Dismissal without mutual content
Sometimes employers have their reasons to dismiss an employee. In The Netherlands, if an employer wants to dismiss an employee, there must be a valid reason. For example you can think of a refusal to perform work, excessive sickness absence (when certain conditions have been met, which shall be discussed below), reorganisation and company closure. An employer needs to have permission to dismiss an employee. Depending on the fairness of the dismissal, permission is required of the Employee Insurance Agency (in Dutch: UWV) or from the sub-district court.
The Employee Insurance Agency decides if there are valid economic reasons for the dismissal or in case the employee is sick for a long period of time (minimum of two years). This applies to permanent contracts and fixed-term contracts. If the Employee Insurance Agency does not give permission for the dismissal, the employer will have to go to the sub-district court.
For all other reasons of dismissal, the employer needs to go to the sub-district court, for example when there is a conflict between the employer and employee. For fixed-term contracts which do not have a clause to terminate the employment agreement before the end date, the employer can also turn to the sub-district court. They will verify if the legal criteria are met.
Dismissal by mutual content
An employer and an employee may also terminate the employment agreement by mutual consent. Most of the time, this shall be lead down in a settlement agreement. In that case, an employer needs the consent of the employee, but does not need permission of the Employee Insurance Agency or the sub-district court.
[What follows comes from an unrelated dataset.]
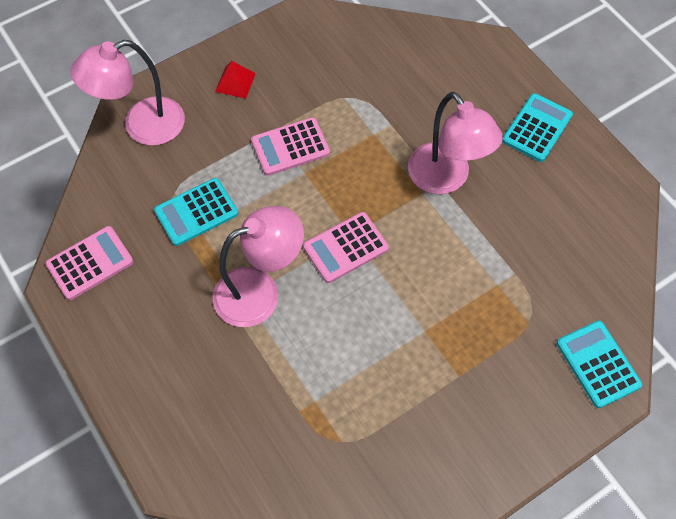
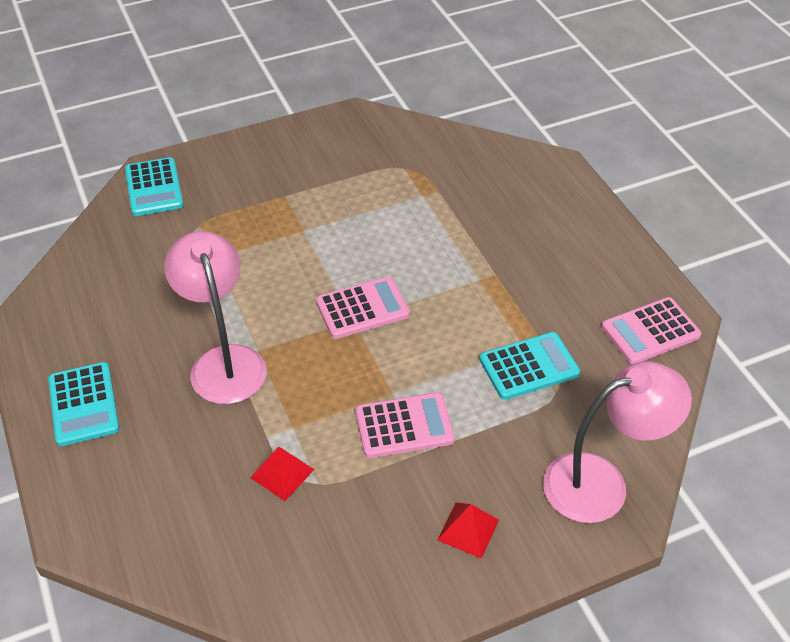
camera: 170 degrees left, 15 degrees down
(260, 292) = (463, 282): pink lamp -> none
(371, 100) = (282, 473): none -> red pyramid
(537, 128) = (84, 404): turquoise calculator -> turquoise calculator turned 60 degrees counterclockwise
The employee can obtain legal advice and may revoke his consent for a short period of time without any reason. This must be captured in the termination contract, because otherwise the reconsideration period will be twenty-one days (instead of fourteen days).
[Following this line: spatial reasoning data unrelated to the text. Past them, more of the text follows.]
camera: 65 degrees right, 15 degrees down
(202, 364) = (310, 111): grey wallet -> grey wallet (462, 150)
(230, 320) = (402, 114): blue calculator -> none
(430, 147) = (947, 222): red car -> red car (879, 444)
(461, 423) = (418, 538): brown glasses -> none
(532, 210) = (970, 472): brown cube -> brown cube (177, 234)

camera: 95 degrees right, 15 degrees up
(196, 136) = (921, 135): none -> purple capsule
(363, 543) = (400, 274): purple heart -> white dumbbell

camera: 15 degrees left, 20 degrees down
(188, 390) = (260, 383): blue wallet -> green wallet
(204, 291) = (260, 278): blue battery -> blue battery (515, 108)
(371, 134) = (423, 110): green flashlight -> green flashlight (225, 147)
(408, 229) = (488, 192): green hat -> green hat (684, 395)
In case an employer needs to dismiss many employers this is called “collective redundancy”, which means the employer dismisses more than twenty employees at once within three months and within one geographical work area for economic reasons. For this, special rules apply. The employer must comply with the Collective Redundancy Notification Act (in Dutch: WMCO). The employer must report to the Employee Insurance Agency and the trade unions that his company is going to collectively dismiss employees. Furthermore, the employer must consult with the trade unions and often also with the Works Council.
The end of the agreement in case of illness
An employer cannot dismiss an ill employee based on the sole fact that the employee is ill. However, in case an employee is ill for more than two years and it is plausible that no recovery will occur within 26 weeks or it is plausible that the employee can work in an adapted form, an employee may obtain for a permit from the Employee Insurance Agency to terminate the employment agreement.
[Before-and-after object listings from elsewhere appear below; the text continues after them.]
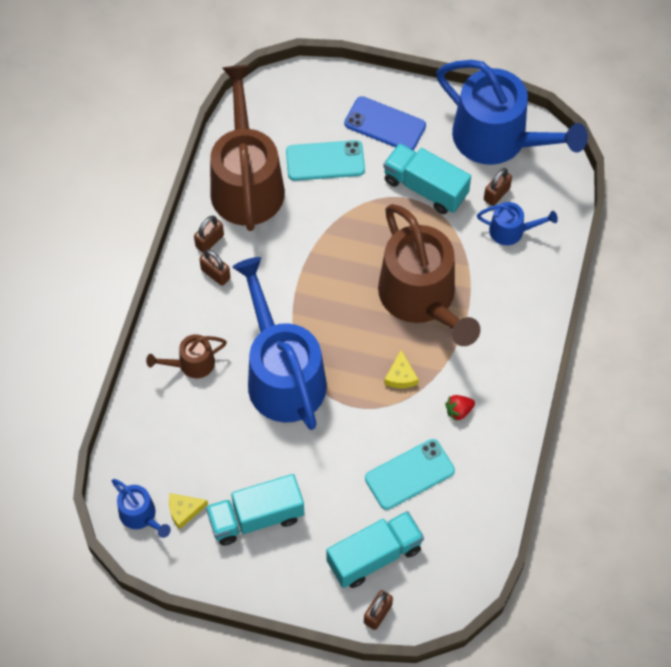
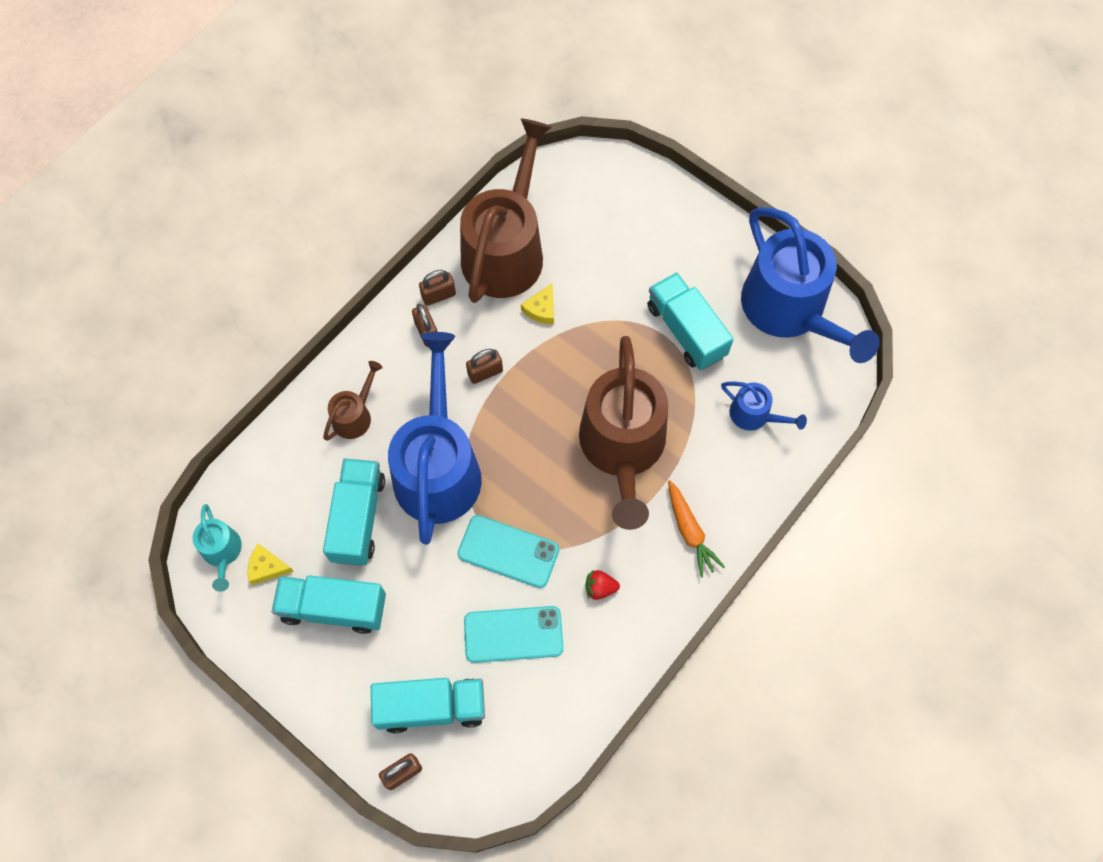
camera: 25 degrees right, 5 degrees up
(140, 515) = (222, 552): blue watering can -> turquoise watering can
(192, 364) = (355, 415): brown watering can -> brown watering can turned 120 degrees clockwise
(238, 442) = (358, 518): none -> turquoise truck
(325, 161) = (597, 260): turquoise phone -> turquoise phone (508, 551)
(385, 125) = (678, 247): blue phone -> none
(400, 376) = (558, 522): yellow cheese -> yellow cheese (541, 309)
(496, 194) = (758, 369): brown padlock -> brown padlock (485, 372)
(506, 339) = (690, 532): none -> orange carrot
During these two years the employer has to make sure he has done all he can to ensure the employee returns to work. If the employer has not done this, the Employee Insurance Agency could impose a fine. This means the employer is obliged to pay the employee salary for the maximum of one more year and dismissal is not possible during that period.
The employer has to pay a transitional allowance, for which the employer can apply for compensation in certain cases. The employer can reclaim this compensation via the Transition Compensation Scheme, to prevent employers from being saddled with sky-high costs after paying the salary of the ill employee for two years. The amount compensation depends on the age of the employee, the amount of the salary and the duration of the employment.